Of course you might bring one or two into doubt; but in order to do so, you must hold firm to other beliefs. — Banno
. I can recognise that a creature is a horse without assuming that it is a horse, can't I? — Welkin Rogue
And in order to make boundaries and discriminate between things one must assume such boundaries are true and not manufactured by the mind. — Benj96
But first, I wonder whether recognising the sense in the question entails making the assumption that it does make sense. — Welkin Rogue
When I use the word "horse", I don't assume my audience has the same exact intuition about horse-ness that I do. Rather, I only hypothesize that my audience will use the word "horse" in similar sentences, or will utter sentences with "horse" in similar situations that I do. — Adam's Off Ox
Then why use the word "horse" at all? If you dont use the word horse because you know that others apply it to the same object then how would you ever be sure you are even communicating at all? For all you know horse means nothing to anyone except you. So, It's less of a hypothesis and more of an observable, repeatable phenomenon amongst people with your language. — Benj96
The idea is that if you ask, you're presupposing. If you're not presupposing, then it's a statement in the form of question, but not really a question, therefore nonsense. And not really a question because you're not really presupposing anything; i.e., the question is not about anything. — tim wood
The asking of the question presupposes that some answer will satisfy the inquiry. But it does even more than that. It not only assumes that an appropriate response, such as "Trees exist", can be articulated by the interrogated, but that it sets itself apart from some other meaningful response, such as "Trees don't exist." — Adam's Off Ox
Then your statement has the form of a question, but not the substance. You have to decide what a question is. — tim wood
Is the Tractatus a good place for the OP to find a comprehensive answer? — dex
If saying "gavagai" gets me fed, I don't have to care what it means to you, or means objectively, or even if "a language" exists. — Adam's Off Ox
For example: John Smith turns to Sue Snub and says ‘Is Jeff’s shirt red?’, to which Sue replies ‘Yes’. John has produced a series of bodily movements which result in the production of a certain sound. Austin called such a performance a phonetic act, and called the act a phone. John's utterance also conforms to the lexical and grammatical conventions of English—that is, John has produced an English sentence. Austin called this a phatic act, and labels such utterances phemes. John also referred to Jeff's shirt, and to the colour red. To use a pheme with a more or less definite sense and reference is to utter a rheme, and to perform a rhetic act. Note that rhemes are a sub-class of phemes, which in turn are a sub-class of phones. One cannot perform a rheme without also performing a pheme and a phone. The performance of these three acts is the performance of a locution—it is the act of saying something.

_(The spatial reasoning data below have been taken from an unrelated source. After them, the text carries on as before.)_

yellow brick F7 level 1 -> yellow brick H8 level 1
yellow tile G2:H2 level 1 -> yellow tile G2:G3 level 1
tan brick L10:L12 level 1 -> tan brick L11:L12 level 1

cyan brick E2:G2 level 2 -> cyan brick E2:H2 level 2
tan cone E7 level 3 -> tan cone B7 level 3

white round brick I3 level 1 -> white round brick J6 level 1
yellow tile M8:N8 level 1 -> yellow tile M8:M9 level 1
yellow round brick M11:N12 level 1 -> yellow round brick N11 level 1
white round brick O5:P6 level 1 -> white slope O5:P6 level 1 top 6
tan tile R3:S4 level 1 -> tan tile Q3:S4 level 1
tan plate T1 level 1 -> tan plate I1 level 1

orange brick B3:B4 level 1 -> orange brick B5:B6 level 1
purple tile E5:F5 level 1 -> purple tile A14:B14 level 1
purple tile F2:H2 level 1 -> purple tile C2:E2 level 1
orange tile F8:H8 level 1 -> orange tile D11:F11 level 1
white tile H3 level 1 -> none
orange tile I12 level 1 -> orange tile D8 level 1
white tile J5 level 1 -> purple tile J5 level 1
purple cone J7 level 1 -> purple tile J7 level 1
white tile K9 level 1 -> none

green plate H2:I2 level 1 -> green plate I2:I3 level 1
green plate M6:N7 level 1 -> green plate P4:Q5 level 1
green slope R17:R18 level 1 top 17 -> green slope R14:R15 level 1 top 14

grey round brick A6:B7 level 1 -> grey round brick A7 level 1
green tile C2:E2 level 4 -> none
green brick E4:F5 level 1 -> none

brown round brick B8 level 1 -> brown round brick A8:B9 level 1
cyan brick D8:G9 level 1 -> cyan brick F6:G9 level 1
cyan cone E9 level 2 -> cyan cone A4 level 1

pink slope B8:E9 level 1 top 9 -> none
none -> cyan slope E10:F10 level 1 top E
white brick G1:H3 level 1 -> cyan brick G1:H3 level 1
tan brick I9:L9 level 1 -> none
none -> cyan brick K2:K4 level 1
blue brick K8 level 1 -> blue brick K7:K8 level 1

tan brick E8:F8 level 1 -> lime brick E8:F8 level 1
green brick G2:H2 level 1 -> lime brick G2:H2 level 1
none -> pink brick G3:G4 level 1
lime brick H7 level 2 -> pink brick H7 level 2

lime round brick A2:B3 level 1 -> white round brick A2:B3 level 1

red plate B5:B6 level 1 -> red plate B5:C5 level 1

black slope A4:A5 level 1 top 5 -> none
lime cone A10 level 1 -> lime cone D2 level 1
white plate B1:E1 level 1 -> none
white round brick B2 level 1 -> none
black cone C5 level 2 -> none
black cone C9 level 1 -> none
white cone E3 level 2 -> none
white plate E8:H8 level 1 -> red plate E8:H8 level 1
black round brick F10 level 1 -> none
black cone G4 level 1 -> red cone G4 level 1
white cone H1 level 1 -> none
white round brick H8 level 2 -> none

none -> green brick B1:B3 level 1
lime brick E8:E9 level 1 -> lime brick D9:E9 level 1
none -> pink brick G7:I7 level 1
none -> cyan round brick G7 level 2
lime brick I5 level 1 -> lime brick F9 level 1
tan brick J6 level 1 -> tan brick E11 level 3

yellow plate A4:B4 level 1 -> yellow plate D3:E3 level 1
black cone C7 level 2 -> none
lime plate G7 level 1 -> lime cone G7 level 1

John has therefore performed a locutionary act. He has also done at least two other things. He has asked a question, and he has elicited an answer from Sue.
Asking a question is an example of what Austin called an illocutionary act. Other examples would be making an assertion, giving an order, and promising to do something. To perform an illocutionary act is to use a locution with a certain force. It is an act performed in saying something, in contrast with a locution, the act of saying something.
Eliciting an answer is an example of what Austin calls a perlocutionary act, an act performed by saying something. Notice that if one successfully performs a perlocution, one also succeeds in performing both an illocution and a locution.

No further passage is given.